Но пожилой словно не услышал его и продолжал:
— Помнишь что Колтун говорил, прах его побери?
— Что?
— Ну ты балда беспамятная. Камень этот проклятущий какой-то хитрый черт у одного демона утащил. А демон тот живет в доме на дне глубокого темного озера, которое где-то в дебрях Кирма. Вот и прикидывай теперь, что у этого демона на душе сейчас, небось до потолка от радости не прыгает. Он бы уж всех нас порешил, да говорят он из под воды никак выбраться не может, освященное то озеро или что. Но до камня своего колдовским манером того и гляди дотянется. И тогда точно нас в ад утащит.
— Ада нет, — уверенно сказал рыжебородый.
— Как же нет! Где ж тогда всем грешникам раскаленной кочергой в заду вертят, если ада нет? Да для половины Вэлуонна там уже место заготовили. — Пожилой тяжко вздохнул. — И как только этот сморчок скользкий уговорил меня ввязаться во всё это. Слушай, Борик, ты же полтора года в церкви на подхвате у попов обретался, должен же какие-то молитвы знать. Прочитай хоть одну, может полегчает.
— Ага, сейчас начну псалмы в лесу посреди ночи петь, — раздраженно ответил молодой человек. — Успокойся, завтра уже будем у Гремучей горы и сбудем камень с рук долой. И ты лучше подумай о той груде золота, что герцог отвалит за него.
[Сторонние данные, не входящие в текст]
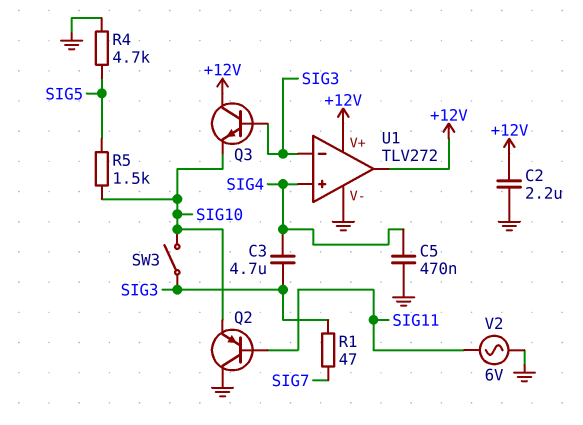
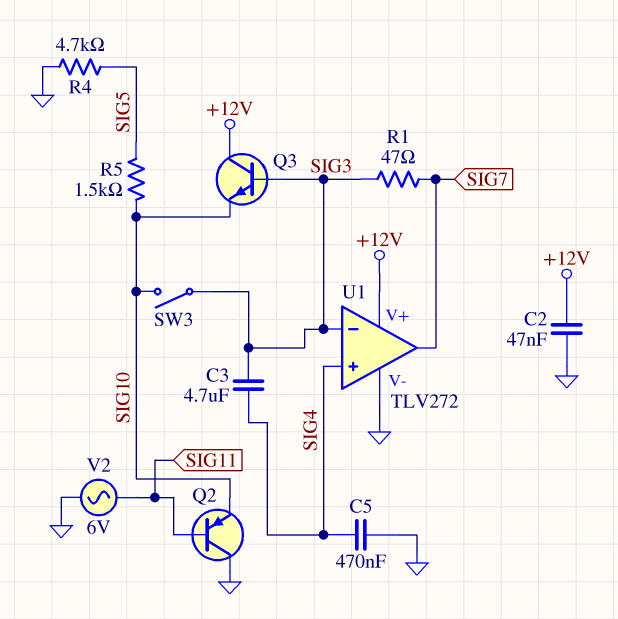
C2: 2.2uF (+12V, GND) -> 47nF (+12V, GND)
U1 pin out: +12V -> SIG7

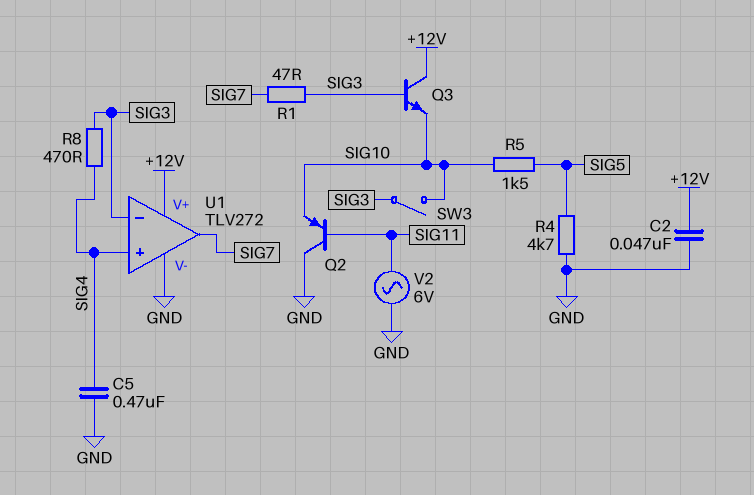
C3: 4.7uF (SIG3, SIG4) -> none
R8: none -> 470 (SIG3, SIG4)

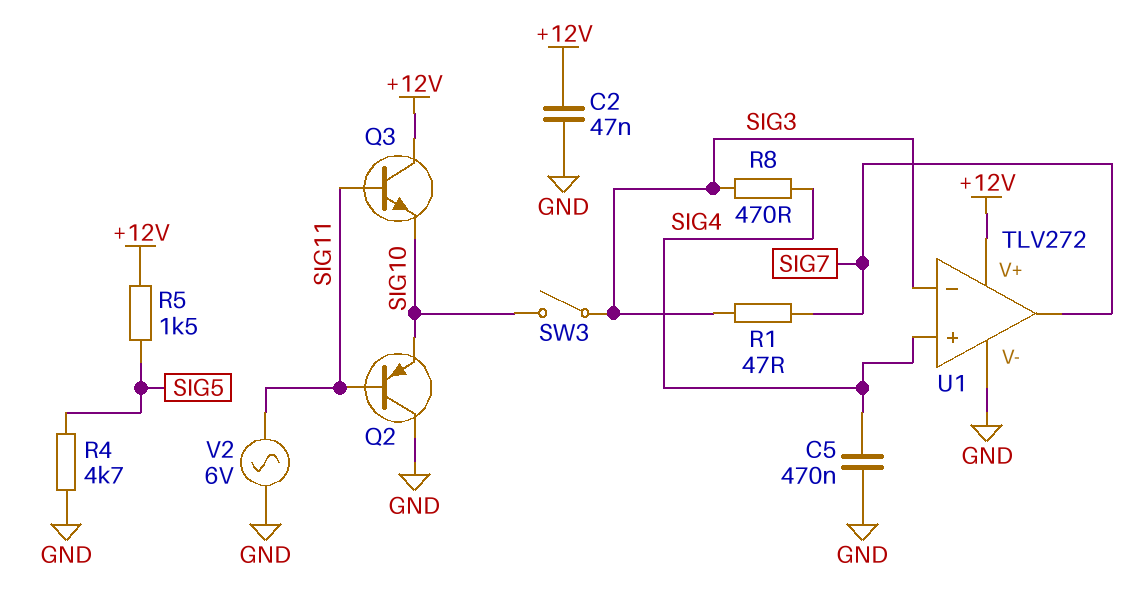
Q3: NPN (B SIG3, C +12V, E SIG10) -> NPN (B SIG11, C +12V, E SIG10)
R5: 1.5k (SIG5, SIG10) -> 1.5k (+12V, SIG5)

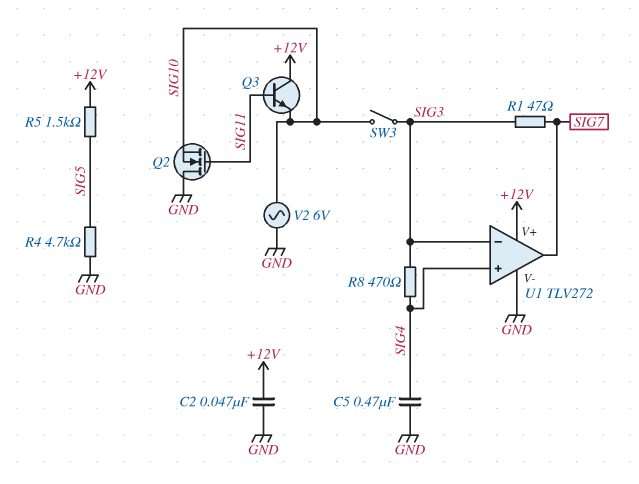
Q2: PNP (B SIG11, C GND, E SIG10) -> NMOS (G SIG11, D GND, S SIG10)
V2: AC 6V (GND, SIG11) -> AC 6V (GND, SIG10)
Небось тогда сразу вспомнишь зачем ввязался в это. Да ты Колтуна благословлять должен, он тебя до конца жизни обеспечил. Тем более тебе уже не долго осталось.
Пожилой сердито поглядел на рыжебородого.
— Золото еще надо получить. Нас же его команда шангов будет встречать, того и гляди там же у горы и похоронят.
— Не похоронят. У брильянтового герцога золота столько, что он мог бы им мостить дороги в Агроне. Он не станет портить себе репутацию надежного покупателя, иначе ему просто перестанут привозить камни со всего света. Да к тому же хоть авры и считают шангов предателями своего народа, шанги по-прежнему полны понятий о чести и не станут резать честных ни в чем неповинных перевозчиков.
— Какая у ящериц может быть честь?!
Неожиданно где-то над лесом и над небом прозвучало:
— Что ты здесь делаешь?
Всё исчезло.
Минлу открыла глаза и увидела перед собой недовольного Громми Хага. Девушка, приходя в себя, хлопала ресницами и растерянно глядела на трактирщика. Тот хмуро сказал:
— Кругом ночь непроглядная, все добрые люди десятый сон видят, а ты сидишь тут, масло жжешь. А масло то небось не дождем с неба пролилось. — Он поглядел на разложенную на столе карту и имея некоторый опыт в перепродаже, а также и фальсификации библиографических редкостей, сразу же отметил с какой невероятной детализацией и мастерством она выполнена. И цену конечно имеет немалую. Тон его переменился.